NLL Finals Game 3: How underdogs have fared against the favourites in the Finals

Between our East, West and NLL Finals series previews, plus our subsequent game previews after that, it’s safe to say, we’ve previewed tonight’s final two teams to death over the past almost two months.

Both Cup-worthy competitors have proved as even as our series preview suggested (even after Eli McLaughlin went down, but back up just hours before tonight’s title tilt, and then seemingly still sidelined), but who has the edge going into tonight’s Cup-deciding Game 3 between the Buffalo Bandits and Colorado Mammoth?

A couple of National Lacrosse League GOATS mentioned a meaningful-motivating factor that could come into play tonight, especially with everything else so seemingly similar between 2022’s final two.

John Tavares, Buffalo Bandits (Photo: Ben Green)

After Buffalo’s Game 1 win, Head Coach John Tavares, who played in plenty of Finals over his illustrious career, commented on the motivation a team can experience when considered the underdog. “The last few times we’ve made the championship, against Calgary & Colorado, we’ve been the favourite and had home-floor advantage,” Tavares said soon after his Bandits took a 1-0 series lead. “Colorado was a one-game series and Calgary was a two-game series, and we lost all three games.

“I personally like being the underdog. When you’re a favourite, I think it’s harder. They come into our building, and they’re not supposed to win…There’s a lot of pressure on the favoured team to win.”

Dallas Eliuk, Scott Gabrielsen and Paul Gait, 1994 MILL Championship

Soon after it was announced that Banditland would be sold out with over 19,000 expected for tonight’s last game of the season, 4x Cup winner and fellow NLL Hall-of-Fame member Dallas Eliuk tweeted, “All the pressure is on the Bandits.” The Philadelphia Wings legend appeared in seven Cup Finals, winning the title in hostile territory as the underdog in 1994 (vs. Buffalo ) and in 2001 (vs. Toronto), where he was named the game’s MVP, too.

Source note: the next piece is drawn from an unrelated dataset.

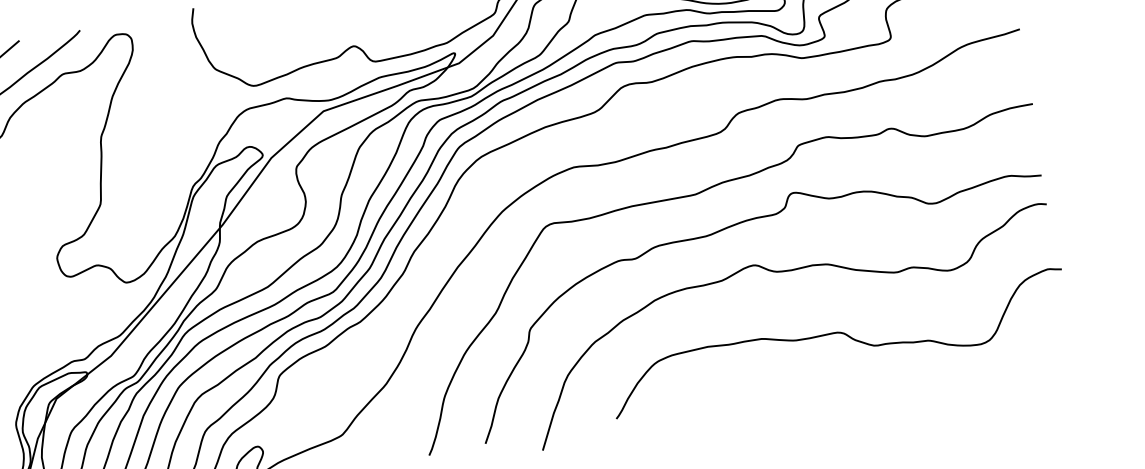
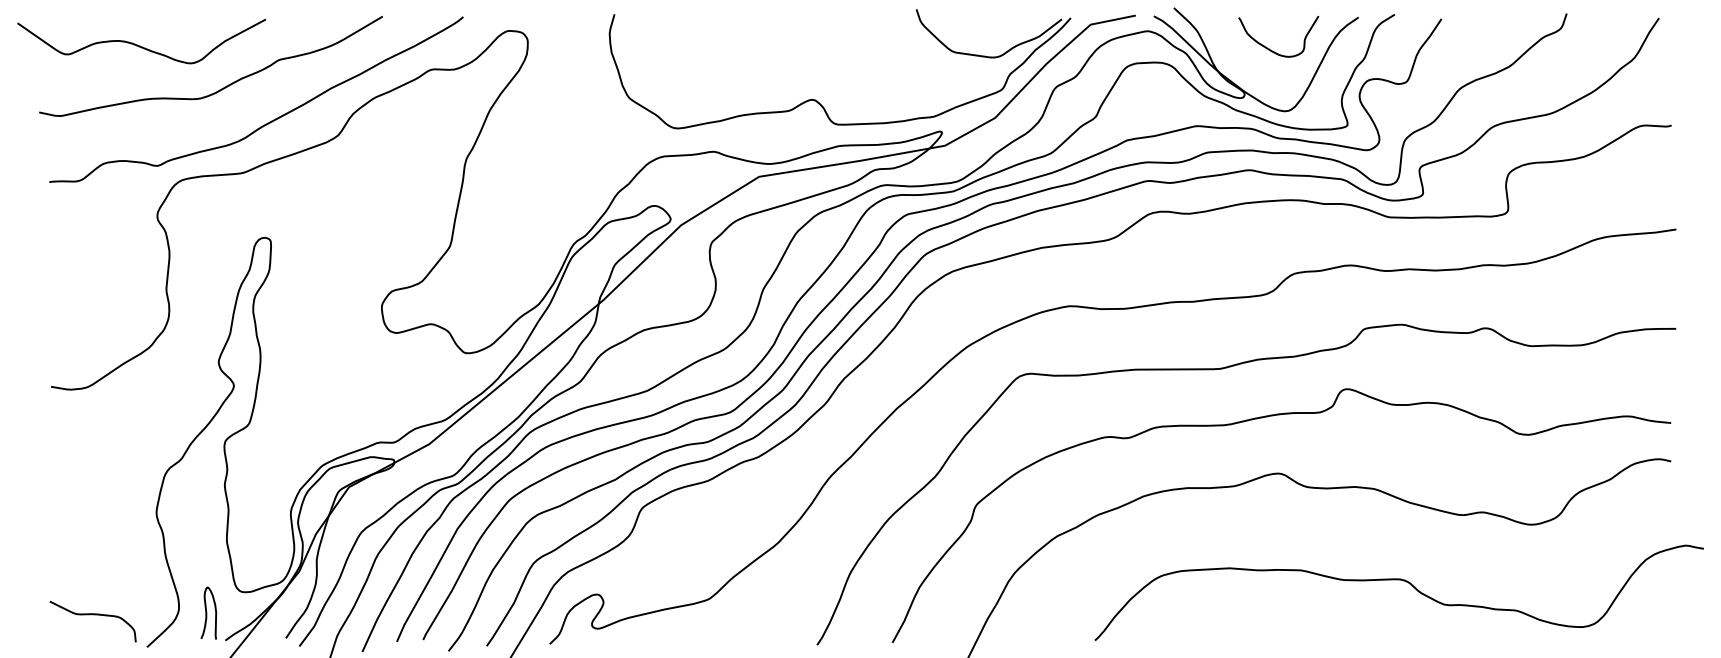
curve: (836, 333) -> (1398, 580), moved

Since 1987, the favourite (or higher seed) has won the NLL Cup 20 times, while the underdogs (or lower seed) have impressively claimed the Cup in 13 Finals. While home-floor advantage was often an added edge for the favourite, during the league’s early seasons, the side with the stronger regular-season attendance hosted. Still.

2019 NLL Finals, Calgary Roughnecks vs. Buffalo Bandits (Photo: Candice Ward)

In recent years, the Cup underdogs have had an even stronger win rate. Since 2013, the lower-seeded side have won four NLL Cups to the fave’s three, including the last time the trophy was awarded when Tavares’ Bandits were bounced by the Roughnecks in two straight. Even in 2016, when the Bandits and Saskatchewan Rush owned the same division-leading 13-5 record, Buffalo was granted the higher seed and had a possible two games at home in the finals again that year. They were swept in that series, too.

Although Buffalo has won the Cup four times, as Tavares also pointed out in recent weeks, the team has lost in the Final more often than they’ve won. In fact, in almost every Cup Final they’ve lost, Buffalo was the home-floor favourite, including 2006, when Colorado clipped them.

John Lintz, Colorado and Dhane Smith,Buffalo (Photo: Ben Green)

The Mammoth have been considered underdogs in virtually every game they’ve played during the 2022 playoffs. First, they were expected to lose to a second-half streaking Calgary Roughnecks team. They beat them. Without a now-limping Ryan Lee, everyone had them falling to the West’s #1 seeded San Diego Seals too. They beat them. In all of the social-media polls we ran, the Bandits were strong 70%+ favourites to win the Finals. Well, the Mammoth are still here, their confidence likely the highest it’s been all season after last Saturday’s season-saving stunner.

Will the pressure of tonight’s sold-out Game 3 in Banditland burden #1 ranked Buffalo to the point they repeat their previous failures in the Finals?

Can Colorado continue to conquer the critics and again bump the favoured Bandits, who tonight will have 19K+ booing the Mammoth’s every move?